516 g (2.5 mol) of the compound 2,6-B, 870 g (14.5 mol) glacial acetic acid, 112.5 g (3.75 mol) paraformaldehyde and 32.3 g (0.44 mol) of diethylamine are for 5 hours under a protective layer of nitrogen a temperature of 99 ° C with stirring under reflux. The reaction mixture is then cooled to room temperature and then it works according to the procedure of Example 2 on on. The yield of 3,5-B-acetate is 77.5%, based on the 2,6-B used.

Example 4

The procedure of Example 3 is repeated, but before the reaction mixture is cooled a sample of 58.6 g was separated therefrom. 50 ml of methylene chloride and 3 g are added to this sample (0.025 mol) mesitylene added. The mixture is then stirred at a temperature of 3 ° C. under a protective layer made of nitrogen and sets over the course of 90 minutes

J "> dropwise 18.8 ml of an 80% strength by weight sulfuric acid (0.25 mol) are added, the temperature rising to 20 ° C over 3 hours. After this Left to stand overnight, the reaction mixture is diluted with 40 ml of isooctane and then separated

-to developing phases, the aqueous phase being discarded.

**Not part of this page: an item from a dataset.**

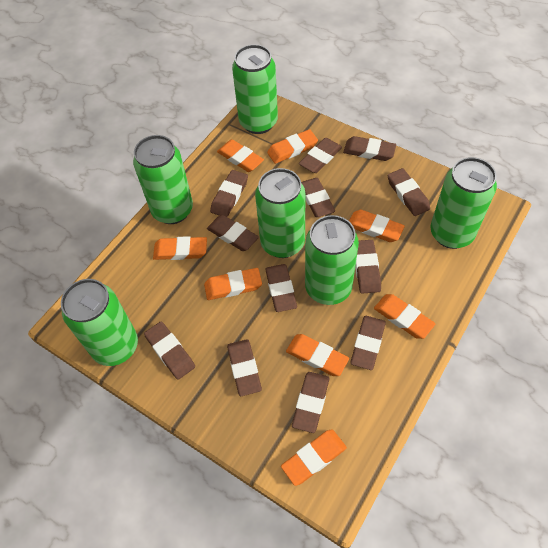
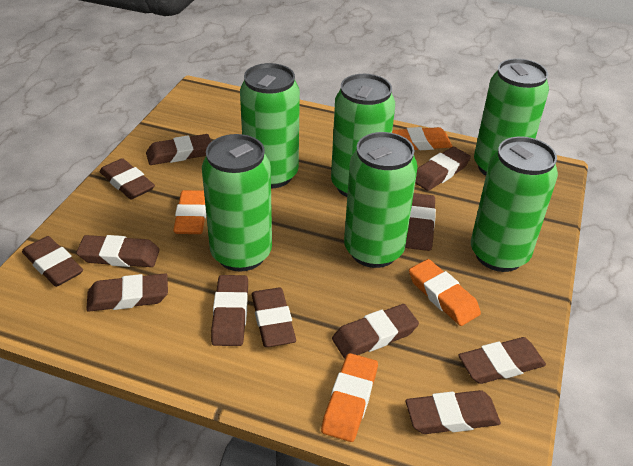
orange eraser: 8 -> 4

The remaining organic phase is washed with water, a 15% strength by weight ammonia solution and again with water. The methylene chloride serving as solvent is distilled off, and the compound 1,3,5-trimethyl-2,4,6-tris (3,5-di-t-butyl-4-hydroxy-
benzyl) benzene from the hot solution. Complete crystallization is achieved by cooling to a temperature of 3 ° C.

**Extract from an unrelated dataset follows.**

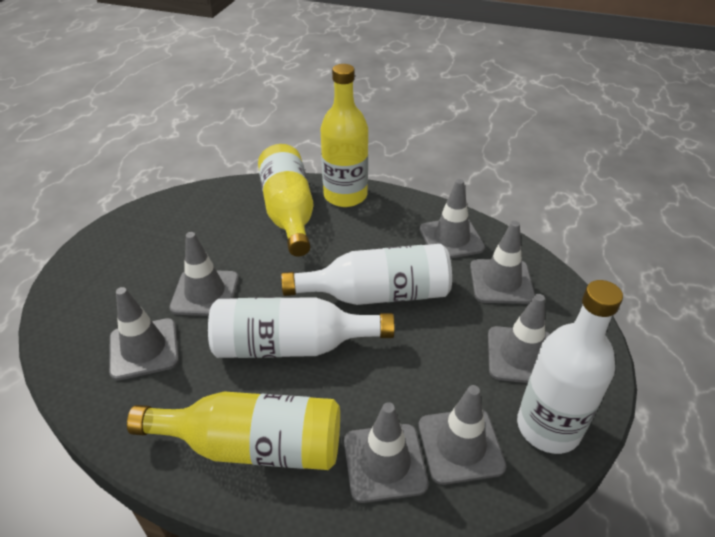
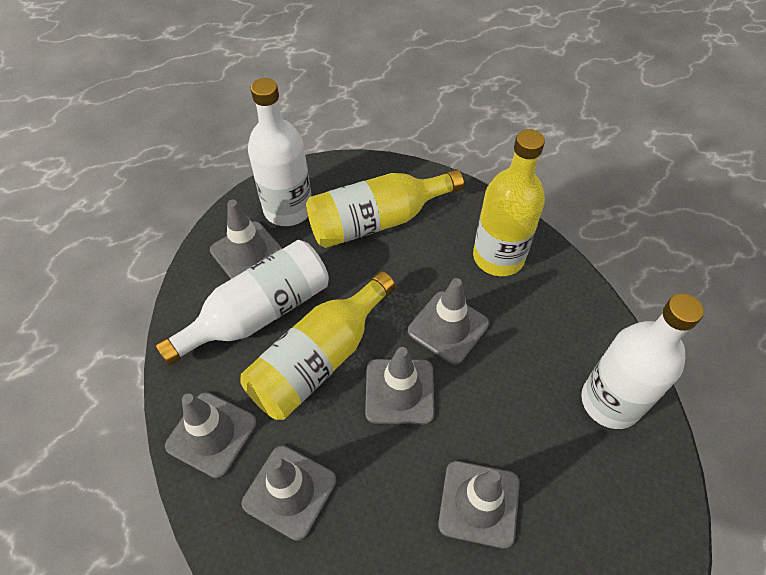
grey traffic cone: 7 -> 6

The end product which has crystallized out is washed with cold isooctane and then dried in vacuo. This gives a yield of 78%, based on the 3,5-B-acetate.

Example 5

In this example another sample of the crude reaction mixture of Example 4 is used with methylene chloride diluted and then extracted with water (three times using 0.3 liters of water

bo per liter of diluted mixture). The organic phase is then dried over magnesium sulfate before the 3,5-B-acetate formed is further treated with mesitylene and converts sulfuric acid. In this second reaction stage, those used in Example 4 are used Conditions repeated, and also the same work-up method is used with the the only exception that now 2 moles of sulfuric acid are used per mole of mesitylene, which leads to

that the total reaction time is only 5 hours.

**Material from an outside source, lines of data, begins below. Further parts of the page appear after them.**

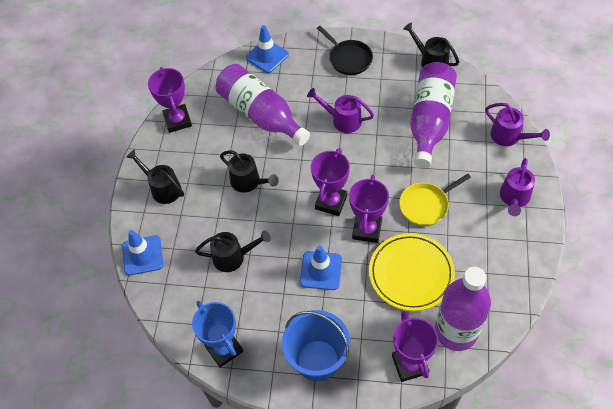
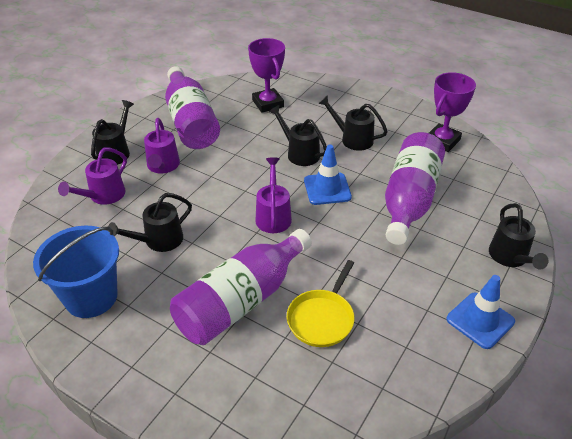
black pan: 1 -> 0
black watering can: 4 -> 5
blue traffic cone: 3 -> 2
blue trophy: 1 -> 0
purple trophy: 4 -> 2
yellow plate: 1 -> 0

The yield of the multiply phenolically substituted benzene achieved in this way is 79%. A Comparison with the yield of Example 4 confirmed,

that when the extraction is used, the desired end product can be obtained in a shorter reaction time Use of much lower concentrations of sulfuric acid, based on mesitylene, but in egg corresponding yield is obtained.

Claims (2)

Patent claims: 1. Process for the preparation of 1,3,5-trialkyl-2,4,6-tris- (3,5 -dialkyl-4-hydroxybenzyl) -benzenes by aralkylation of 1,3,5-trialkylbenzenes, characterized in that a 2,6-dialkylphenol is used in a first process stage with formaldehyde or polymeric formaldehyde, a dialkylamine and an aliphatic Carboxylic acid reacted at elevated temperature and the resulting 3,5-dialkyl-4-hydroxybenzyl ester in a second process stage with a 1,3,5-trialkylbenzene in the presence of sulfuric acid and an inert organic solvent reacts at temperatures from 0 to 100 ° C. 2. The method according to claim 1, characterized in that the first procedural stage at temperatures of 80 to 120 ° C and / or the second process stage at temperatures of 10 up to 40 ° C.